對高級別NMIBC(Ta,T1,CIS)施行TURBT及膀胱內(nèi)BCG灌注治療是目前的標(biāo)準(zhǔn)治療方案。歐洲泌尿外科協(xié)會(European Association of Urology,EAU)指南推薦對非肌層浸潤的Ta期3級腫瘤給予術(shù)后絲裂霉素灌注化療,而對于T1期合并CIS膀胱腫瘤則推薦給予術(shù)后BCG膀胱灌注治療[13]。目前有多項研究證實在接受了膀胱腫瘤電切術(shù)治療后給予膀胱灌注化療或BCG治療可顯著降低術(shù)后疾病復(fù)發(fā)和進(jìn)展的風(fēng)險[17]。BCG灌注對CIS更有效,有效腫瘤清除率可達(dá)到80%[18]。與其他膀胱灌注化療藥物相比,BCG可有效降低術(shù)后腫瘤進(jìn)展的風(fēng)險。一項研究追蹤了高級別Ta期膀胱腫瘤患者,在接受TURBT及BCG膀胱灌注治療后,在長達(dá)15年的隨訪期間內(nèi),有39%的患者進(jìn)展成為肌層浸潤,另有26%的患者最終死于膀胱癌[15]。另一項隨機對照研究對比了TURBT+BCG與單純TURBT組治療CIS的膀胱腫瘤患者,術(shù)后第10年無疾病進(jìn)展生存率分別為61.9%和37%[19]。
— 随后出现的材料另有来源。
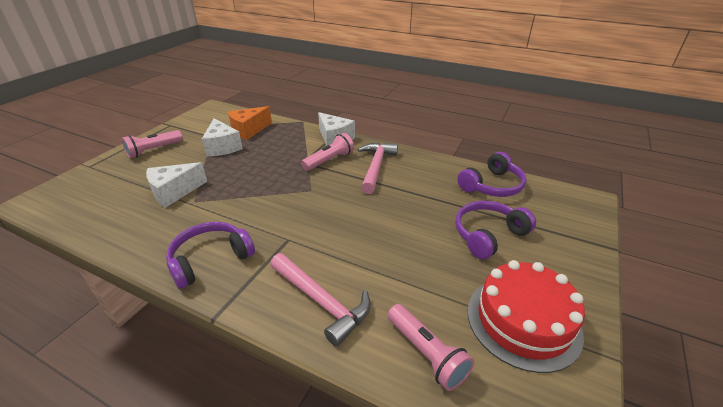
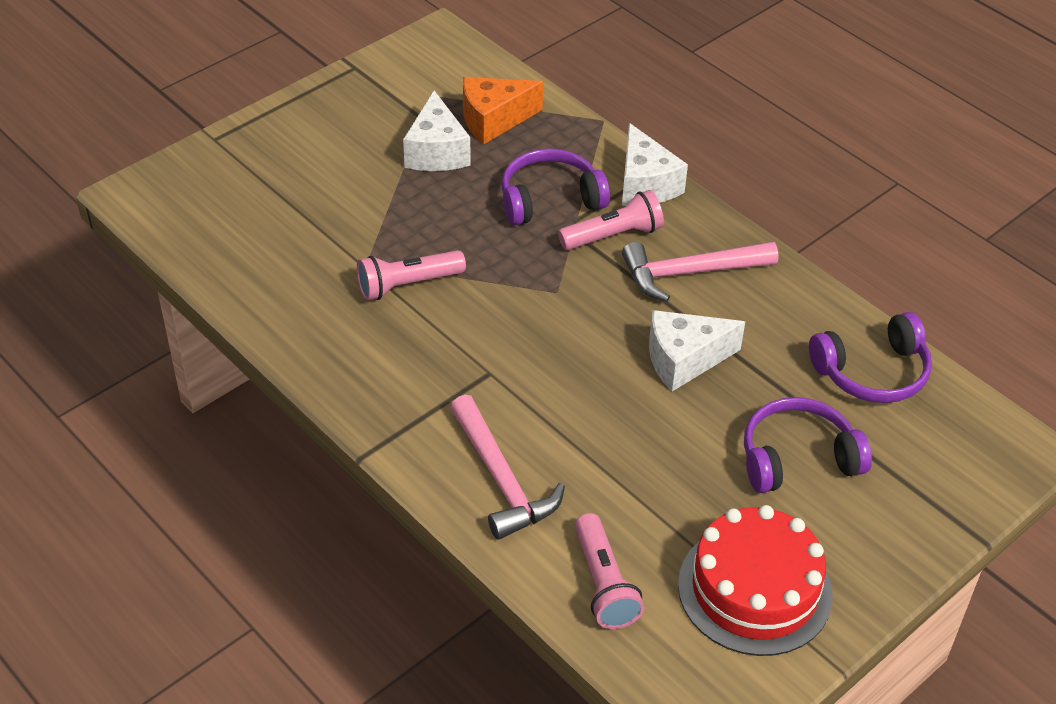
camera: 20 degrees right, 10 degrees up
(154, 150) = (319, 128): pink flashlight -> pink flashlight (407, 284)
(174, 192) = (340, 234): white cheese -> white cheese (684, 360)
(210, 259) = (372, 373): purple headphones -> purple headphones (550, 199)
(376, 167) = (689, 273): pink hammer -> pink hammer turned 135 degrees counterclockwise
對于BCG灌注治療無反應(yīng)的高級別NMIBC患者,通常指南推薦給予全膀胱切除術(shù),原因在于這類患者進(jìn)展為肌層浸潤的比例達(dá)到了80%甚至100%。BCG無反應(yīng)的定義是首次灌注治療后3~6月內(nèi)出現(xiàn)復(fù)發(fā)的高級別膀胱腫瘤或肌層浸潤性膀胱癌或出現(xiàn)疾病進(jìn)展。盡管有一些其他類型的灌注化療藥物可以選擇,但是對于BCG無反應(yīng)的患者給予挽救性二線灌注治療的研究十分有限[18]。因此,挽救性灌注治療僅適用于那些拒絕或不適合做全膀胱切除術(shù)的BCG無反應(yīng)的患者。對于T1期腫瘤接受TURBT+術(shù)后BCG膀胱灌注治療的患者5年生存期超過70%,這與接受全膀胱切除術(shù)的數(shù)據(jù)相似[2]。當(dāng)前的指南僅推薦對于TURBT聯(lián)合術(shù)后BCG膀胱灌注治療后6~12月內(nèi)出現(xiàn)疾病進(jìn)展的患者給予全膀胱切除治療。
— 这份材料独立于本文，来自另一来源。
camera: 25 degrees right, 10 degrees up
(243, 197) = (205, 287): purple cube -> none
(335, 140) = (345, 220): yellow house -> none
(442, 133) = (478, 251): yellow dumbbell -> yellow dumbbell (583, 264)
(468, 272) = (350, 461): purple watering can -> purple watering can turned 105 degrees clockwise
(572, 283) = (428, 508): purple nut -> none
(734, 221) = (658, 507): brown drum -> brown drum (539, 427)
還有一些不常見NMIBC類型也適用于全膀胱切除術(shù),如散發(fā)低級別乳頭狀尿路上皮癌,單純TURBT無法徹底清除腫瘤組織[11]?;颊呷缬蓄B固性膀胱出血或嚴(yán)重尿頻尿急癥狀,傳統(tǒng)內(nèi)鏡治療無法徹底解決,也應(yīng)考慮全膀胱切除術(shù)。目前,T4期前列腺癌患者是否常規(guī)行全膀胱切除術(shù)也在討論中。此外,來源前列腺尿道部的非肌層浸潤性尿路上皮癌通常也推薦接受全膀胱切除術(shù),尤其當(dāng)單純電切術(shù)無法徹底將腫瘤切除干凈的時候。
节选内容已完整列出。